# An object with a mass of 3 kg is hanging from a spring with a constant of 8 (kg)/s^2. If the spring is stretched by 2 m, what is the net force on the object?

Aug 16, 2017

$13.43$ $\text{N}$ downwards

#### Explanation:

For this problem, let's consider upwards to be the positive direction.

Gravity is acting downwards on the object, i.e. in the negative direction. So $g$ will be equal to $- 9.81$ ${\text{m s}}^{- 2}$.

Also, the spring is stretched by $2$ $\text{m}$ (also downwards). So it will be equal to a displacement of $- 2$ $\text{m}$.

Now, the net force will be the sum of the upwards and downwards forces acting on the object.

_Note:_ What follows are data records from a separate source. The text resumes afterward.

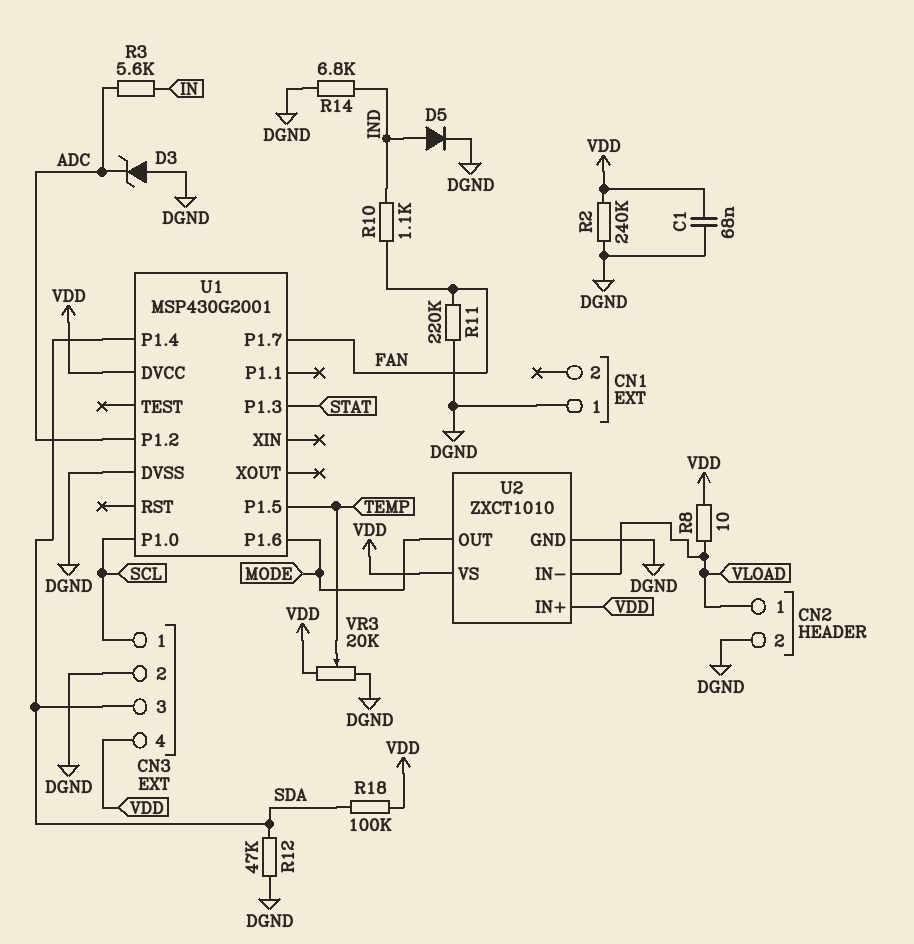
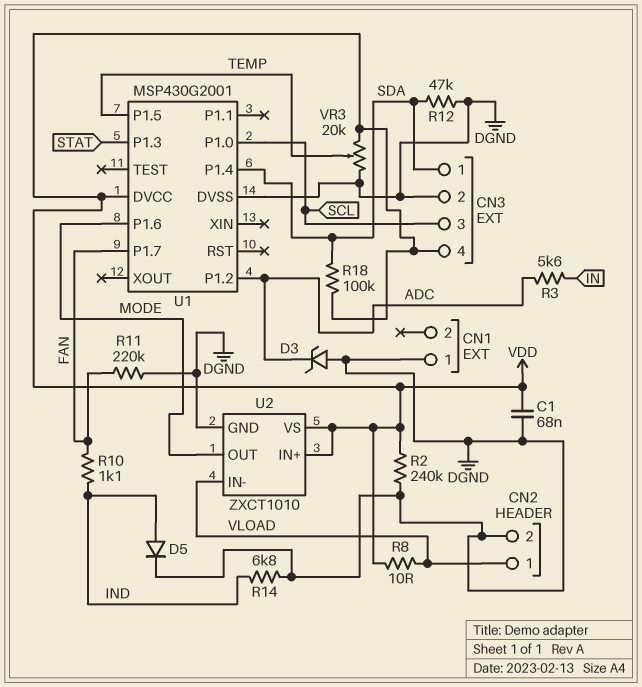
CN3 pin 1: SCL -> SDA
CN3 pin 3: SDA -> SCL

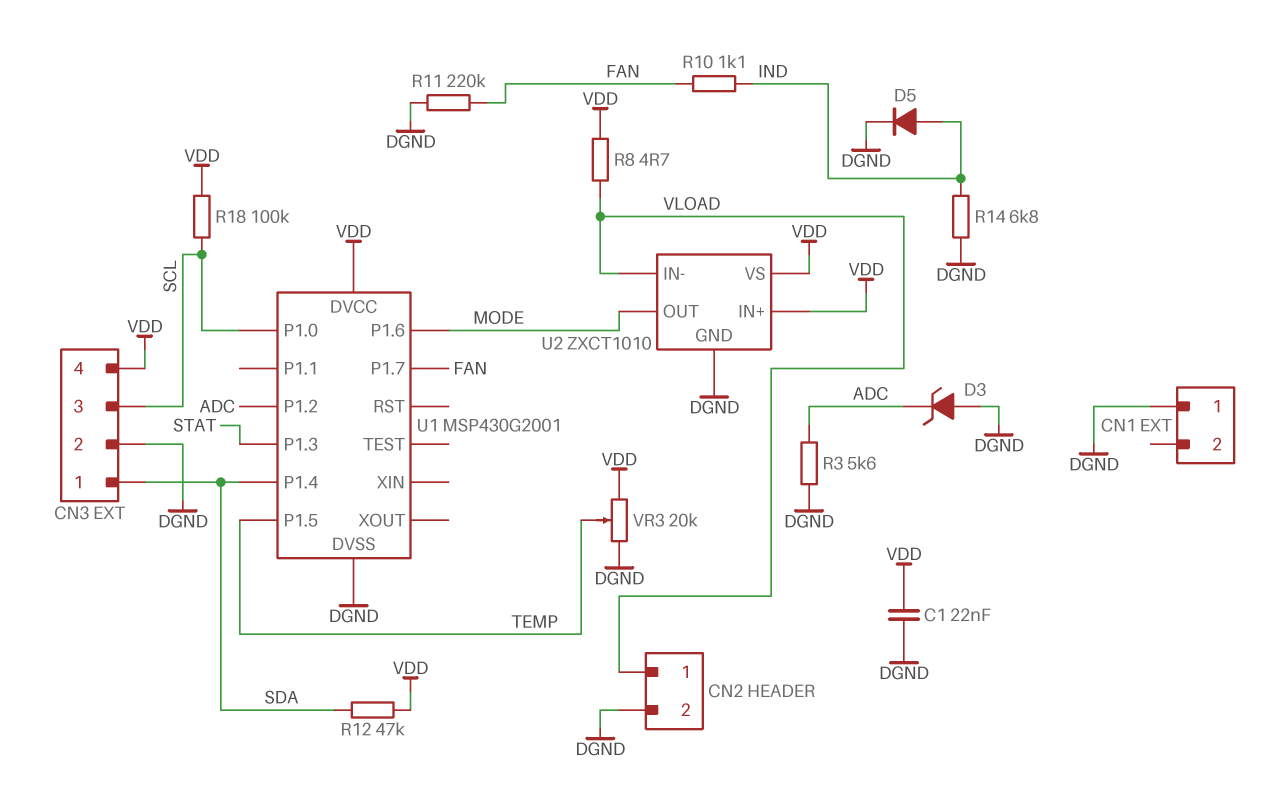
C1: 68nF (DGND, VDD) -> 22nF (DGND, VDD)
R2: 240k (DGND, VDD) -> none
R3: 5.6k (ADC, IN) -> 5.6k (ADC, DGND)
R8: 10 (VDD, VLOAD) -> 4.7 (VDD, VLOAD)
R12: 47k (DGND, SDA) -> 47k (SDA, VDD)
R18: 100k (SDA, VDD) -> 100k (SCL, VDD)

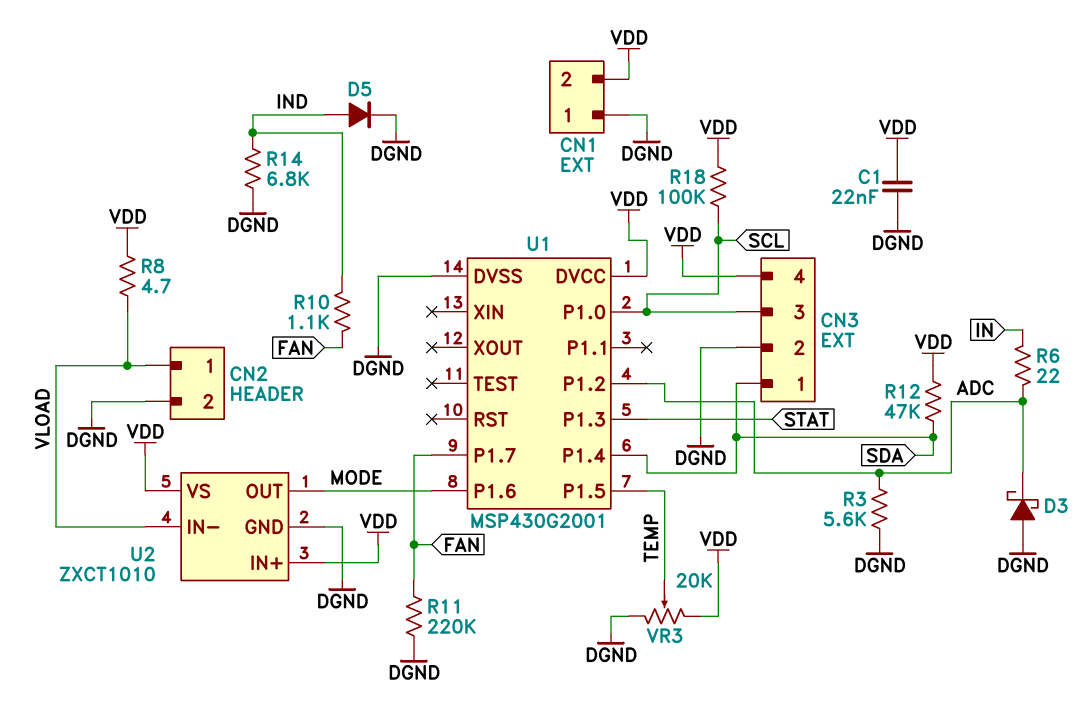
CN1 pin 2: none -> VDD
D3: zener (A DGND, K ADC) -> schottky (A DGND, K ADC)
R6: none -> 22 (ADC, IN)

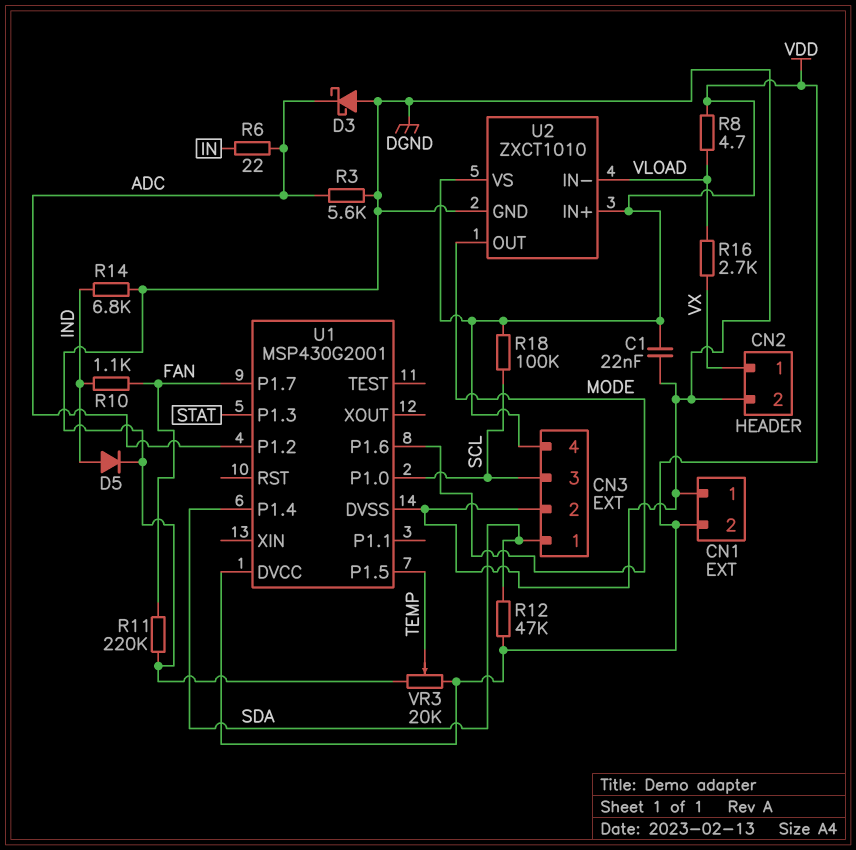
CN2 pin 1: VLOAD -> VX
R16: none -> 2.7k (VLOAD, VX)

Let's use $F = m a$ and $F = - k x$:

$R i g h t a r r o w {F}_{\text{net}} = m a + \left(- k x\right)$

$R i g h t a r r o w {F}_{\text{net}} = 3$ $\text{kg} \cdot \left(- 9.81\right)$ ${\text{m s}}^{- 2} - 8$ ${\text{kg s}}^{- 2} \cdot \left(- 2\right)$ $\text{m}$

$R i g h t a r r o w {F}_{\text{net}} = - 29.43$ ${\text{kg m s}}^{- 2} + 16$ ${\text{kg m s}}^{- 2}$

$R i g h t a r r o w {F}_{\text{net}} = - 13.43$ ${\text{kg m s}}^{- 2}$

$\therefore {F}_{\text{net}} = - 13.43$ $\text{N}$

Therefore, the net force acting on the object is $13.43$ $\text{N}$ downwards.